Наше губернское земское собрание было очень продолжительно (20 заседаний), болтливо и бурливо. По открытии его новый председатель, губернский предводитель дворянства Л.М. Муромцев сказал нам очень приличную речь с обещанием быть беспристрастным. Учительская семинария опять стала главным предметом прений и почти семь заседаний были ими заняты. Долго спорили о том, рассматривать ли проект устава этой семинарии, составленный избранною собранием комиссиею, решили рассматривать, приступили к этому, но внесенное предложение о передаче семинарии Министерству народного просвещения с домом и движимостью прервало это рассмотрение и вызвало иные, очень горячие прения. Решили сделать правительству в этом смысле предложение, но перепутались в условиях этой передачи. Таким образом, проект устава семинарии был устранен; но условия передачи были мало между собою согласованы и очень плохо выработаны. Другие дела, предложения и ходатайства были обсужены и решены добропорядочно; но вообще собрание не отличалось земским настроением. Крестьяне и купцы почти отсутствовали, и были в нем только дворяне, а потому собрание все более и более принимало характер дворянских собраний, дело отодвигалось на второй план, а личные выгоды или виды партии руководили деятелями. Грустно, но несомненно было, что наши губернские земские собрания в начале и даже в первые двенадцать лет своего существования являлись и действовали по большей части как учреждения всесословные, т.е. земские, и в них с интересом принимали участие и крестьяне, и купцы, и что теперь, т.е. с последних выборов, эти собрания превращались все более и более в сословные собрания, и дворяне вследствие этого переставали уже себя сдерживать и позволяли себе высказывать чисто дворянские понятия и требования.

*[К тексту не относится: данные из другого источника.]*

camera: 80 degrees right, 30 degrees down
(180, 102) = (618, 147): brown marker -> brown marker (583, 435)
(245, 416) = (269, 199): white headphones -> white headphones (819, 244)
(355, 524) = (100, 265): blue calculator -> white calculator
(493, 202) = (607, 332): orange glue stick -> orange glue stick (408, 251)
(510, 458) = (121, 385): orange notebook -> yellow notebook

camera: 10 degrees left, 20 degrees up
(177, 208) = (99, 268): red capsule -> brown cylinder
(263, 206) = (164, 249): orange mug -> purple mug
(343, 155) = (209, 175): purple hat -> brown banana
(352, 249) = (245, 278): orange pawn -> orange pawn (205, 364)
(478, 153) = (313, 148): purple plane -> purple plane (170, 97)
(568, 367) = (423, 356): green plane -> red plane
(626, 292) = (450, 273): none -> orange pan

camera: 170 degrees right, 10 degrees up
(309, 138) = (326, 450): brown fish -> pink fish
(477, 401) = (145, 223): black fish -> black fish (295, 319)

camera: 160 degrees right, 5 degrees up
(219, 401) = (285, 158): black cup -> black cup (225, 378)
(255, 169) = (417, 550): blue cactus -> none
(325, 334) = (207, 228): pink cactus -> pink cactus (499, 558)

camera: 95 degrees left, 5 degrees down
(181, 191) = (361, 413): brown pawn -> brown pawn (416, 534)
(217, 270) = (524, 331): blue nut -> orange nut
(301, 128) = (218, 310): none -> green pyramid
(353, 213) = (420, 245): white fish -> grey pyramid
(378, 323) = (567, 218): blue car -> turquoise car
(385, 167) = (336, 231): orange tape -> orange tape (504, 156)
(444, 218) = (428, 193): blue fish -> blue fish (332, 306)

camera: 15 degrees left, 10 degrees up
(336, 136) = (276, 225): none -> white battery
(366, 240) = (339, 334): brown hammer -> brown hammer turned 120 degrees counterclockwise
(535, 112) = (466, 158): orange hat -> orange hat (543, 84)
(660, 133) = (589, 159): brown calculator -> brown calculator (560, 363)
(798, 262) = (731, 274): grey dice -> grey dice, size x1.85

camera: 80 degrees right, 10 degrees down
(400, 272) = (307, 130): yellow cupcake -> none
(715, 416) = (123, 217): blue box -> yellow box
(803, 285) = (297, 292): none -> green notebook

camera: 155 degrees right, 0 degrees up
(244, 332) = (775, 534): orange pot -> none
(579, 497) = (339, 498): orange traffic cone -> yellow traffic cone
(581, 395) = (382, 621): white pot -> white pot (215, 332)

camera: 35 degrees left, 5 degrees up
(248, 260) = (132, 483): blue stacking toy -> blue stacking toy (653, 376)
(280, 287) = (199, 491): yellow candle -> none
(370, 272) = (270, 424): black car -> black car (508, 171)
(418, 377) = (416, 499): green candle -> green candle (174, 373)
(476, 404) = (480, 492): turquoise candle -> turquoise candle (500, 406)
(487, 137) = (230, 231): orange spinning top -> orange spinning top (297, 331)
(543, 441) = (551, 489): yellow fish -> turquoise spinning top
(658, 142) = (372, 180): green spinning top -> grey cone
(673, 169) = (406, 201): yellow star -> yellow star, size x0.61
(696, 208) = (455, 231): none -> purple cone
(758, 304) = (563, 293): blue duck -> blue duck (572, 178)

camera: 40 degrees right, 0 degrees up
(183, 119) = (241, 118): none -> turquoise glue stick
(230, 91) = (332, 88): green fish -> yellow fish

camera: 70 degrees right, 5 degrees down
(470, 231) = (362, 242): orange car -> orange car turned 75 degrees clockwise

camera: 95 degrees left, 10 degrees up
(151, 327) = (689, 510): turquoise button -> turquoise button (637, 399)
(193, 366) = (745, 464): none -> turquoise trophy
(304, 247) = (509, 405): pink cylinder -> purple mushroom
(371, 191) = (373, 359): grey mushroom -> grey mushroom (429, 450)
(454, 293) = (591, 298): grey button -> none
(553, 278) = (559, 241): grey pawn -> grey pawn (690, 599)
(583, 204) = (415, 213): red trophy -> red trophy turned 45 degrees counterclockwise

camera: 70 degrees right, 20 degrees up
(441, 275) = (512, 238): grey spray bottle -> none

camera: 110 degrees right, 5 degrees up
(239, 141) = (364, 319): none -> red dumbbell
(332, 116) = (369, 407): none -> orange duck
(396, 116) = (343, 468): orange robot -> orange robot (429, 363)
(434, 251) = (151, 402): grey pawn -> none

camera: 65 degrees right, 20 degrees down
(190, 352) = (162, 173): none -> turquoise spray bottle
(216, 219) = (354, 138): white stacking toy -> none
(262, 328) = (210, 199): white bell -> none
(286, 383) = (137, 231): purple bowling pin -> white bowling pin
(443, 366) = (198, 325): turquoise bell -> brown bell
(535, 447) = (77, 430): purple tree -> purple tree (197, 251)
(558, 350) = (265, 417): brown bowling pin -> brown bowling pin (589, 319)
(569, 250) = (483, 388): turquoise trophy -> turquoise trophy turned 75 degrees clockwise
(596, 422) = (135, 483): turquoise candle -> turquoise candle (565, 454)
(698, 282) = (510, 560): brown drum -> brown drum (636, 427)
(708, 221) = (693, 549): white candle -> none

Зиму провели мы в Москве и тяжко, и грустно. Рассказы людей, приезжавших из внутренности страны и из Петербурга, о происходивших везде беспорядках в ходе административных дел, об общем постепенном обеднении и об ухудшающихся действиях земских, городских и судебных учреждений сильно нас тревожили и огорчали. Все более и более стесненная печать лишала возможности высказывать свободно и откровенно мысли и чувства и сообщать предположения насчет мер к уврачеванию удручающих нас недугов. Затеи нигилистов, их сборища, волнения, ими причиняемые, и разные их преступные покушения нас крайне озабочивали. Известия об убийстве кн. Кропоткина в Харькове, о покушении 2-го апреля на жизнь императора всех страшно поразили. Установление временных генерал-губернаторств, объявление некоторых местностей на военном положении и усиление вообще власти местной администрации мало нас упокоивали и удовлетворяли. В феврале я ездил в Петербург, не по делам, а просто из любопытства; но оттуда привез я мало успокоительного. Нигде о беспорядках, происходивших в высших и средних сферах администрации, не пришлось мне наслушаться столько, сколько в Петербурге. Виделся я со многими сановниками и чиновниками, и они не воздерживались от рассказов о происходившем в других министерствах и в высших правительственных учреждениях; они не скрывали даже и того, что по необходимости они сами должны были допускать и у себя, и признавались, что не знают, что им делать. Несостоятельность высшего управления оказывалась еще большею и менее сомнительною, чем несостоятельность местной администрации. Очевидно было, что у лучших людей отпадали руки от дела и что не теряли бодрости и надежд только те администраторы, которые не имели в виду общее дело, а заботились только о своих личных интересах. Таких людей было, конечно, немало, но и они приличия ради вторили общим жалобам и сетованиям.